There were significant benefits to growing up in an old home like ours. Today’s children never get to see the beautiful accumulation of frost on the inside of the single-pane windows. This means that they are denied the essential scientific experience of pressing a warm penny onto the window ice, and watching it melt in until it freezes solid after a few seconds. They are also denied the opportunity to use their fingernails to sketch beautiful scenes where the frost is still thin.
We all know of a few places where ancient barns are losing the battle against gravity, or an old abandoned machine that used to…well, we’re often not sure what they used to do. Was this thing pulled by horses? Which way is the front? Machines today don’t have those big steel wheels, or a metal operator’s seat full of holes. What were those holes for, anyway? …didn’t those guys ever stop for a pee break?
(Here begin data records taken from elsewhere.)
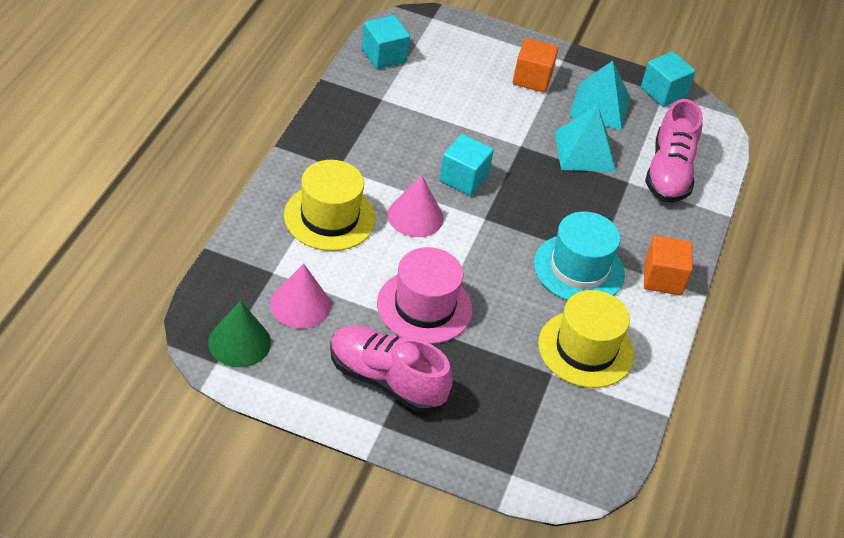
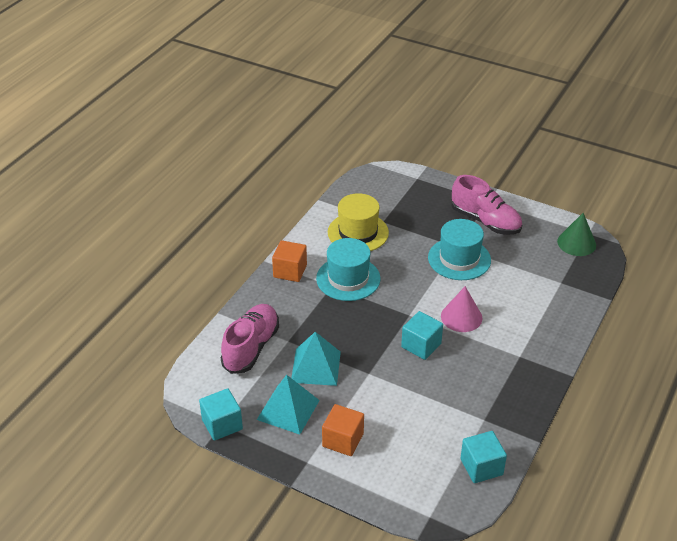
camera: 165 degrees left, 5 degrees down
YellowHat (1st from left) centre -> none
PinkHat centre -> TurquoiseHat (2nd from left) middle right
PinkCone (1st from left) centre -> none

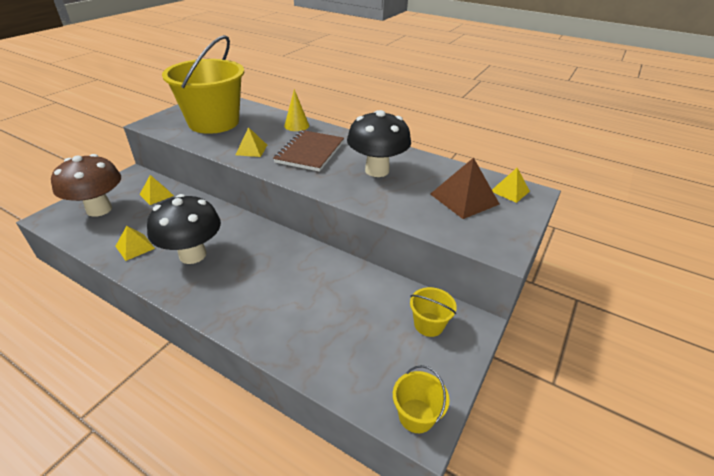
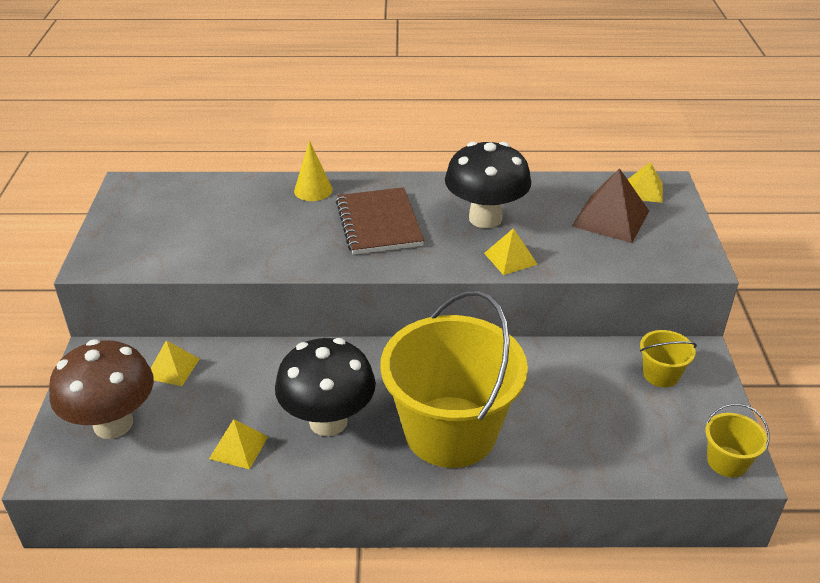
camera: 30 degrees left, 0 degrees up
YellowBucket (1st from left) top left -> YellowBucket (1st from left) centre, move
YellowPyramid (3rd from left) top centre -> YellowPyramid (3rd from left) centre, move

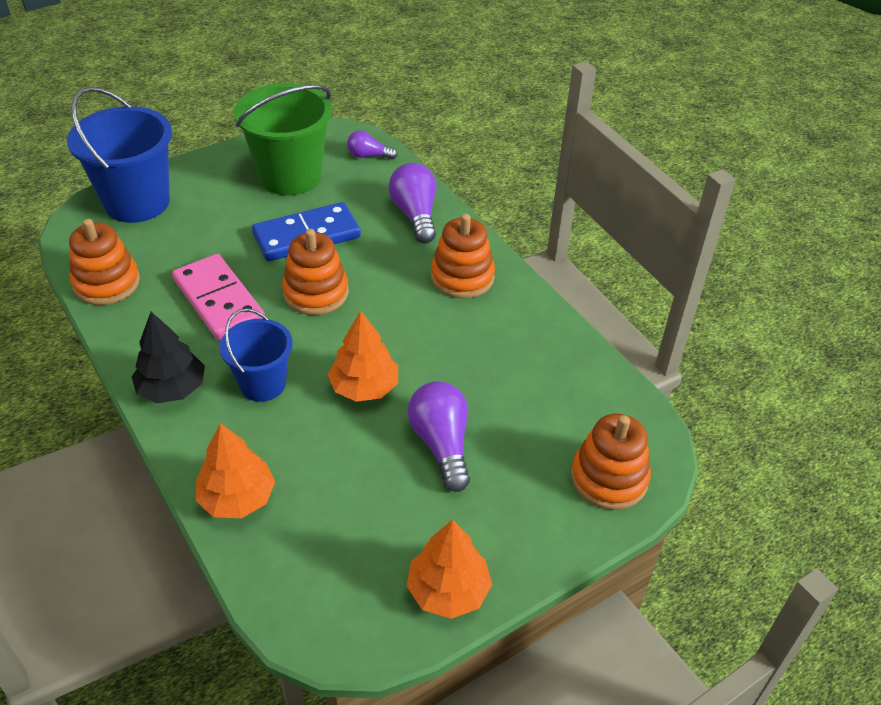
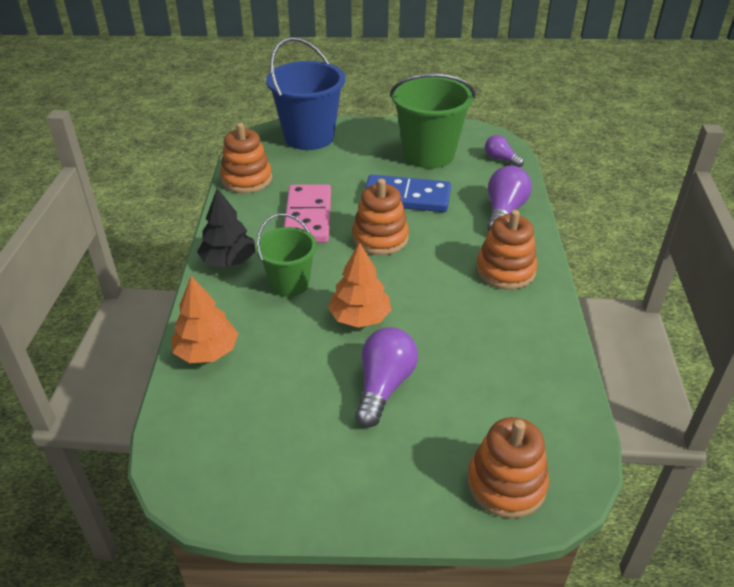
camera: 35 degrees right, 5 degrees down
BlueBucket (2nd from left) middle left -> GreenBucket (1st from left) centre
OrangeTree (3rd from left) bottom centre -> none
The concept of “old-timer” is interesting in itself. As children, we all knew that anyone who was old enough to have a job was old. Married people were always old, and our parents were definitely old. (If you don’t remember having those thoughts, you are old.) When we reached our 20s we certainly knew that that was not old. In fact, no matter what age we are, “oldtimer” is a term applied to people older than we are.
I was a bit taken aback recently when I heard a teenager say something about “those old-fashioned hot-air popcorn poppers.” I resisted the urge to tell him, “When I was a kid, we used a pan over the wood stove…” Any time you start a story with, “When I was a kid…” you probably qualify as an old-timer.
Although I was born waaaay back in ’58, I had another significant adjustment to my perception of “old.” All of Europe falls into the category of The Old Country; now that I’m in the Netherlands, I can scorn the “old” that I knew back home. As in BC, there are little plaques on some of the heritage buildings here in Holland, but no one can read them because all the words are funny (that seems to be common in the old country); and whereas a plaque in BC might celebrate a settler’s home, circa 1928, the signs on these old buildings have dates like 1528.
As for the people themselves—the ones who nonchalantly live in these buildings that date back to the time of kings and queens, of Shakespeare, of people in the street carrying swords on their belts—there are only a few noticeable differences from back home. Aside from talking funny, there are a lot of tall women (like, whoa!) here. And, unlike the old-timers I’m used to, I see many riding bikes to do their shopping here. I had to modify my mental list of old-people traits by crossing out “Grandmas don’t ride bikes.”
Well, that’s all for now. It’s getting late, and my eyes are closing. It’s very similar to BC in that way.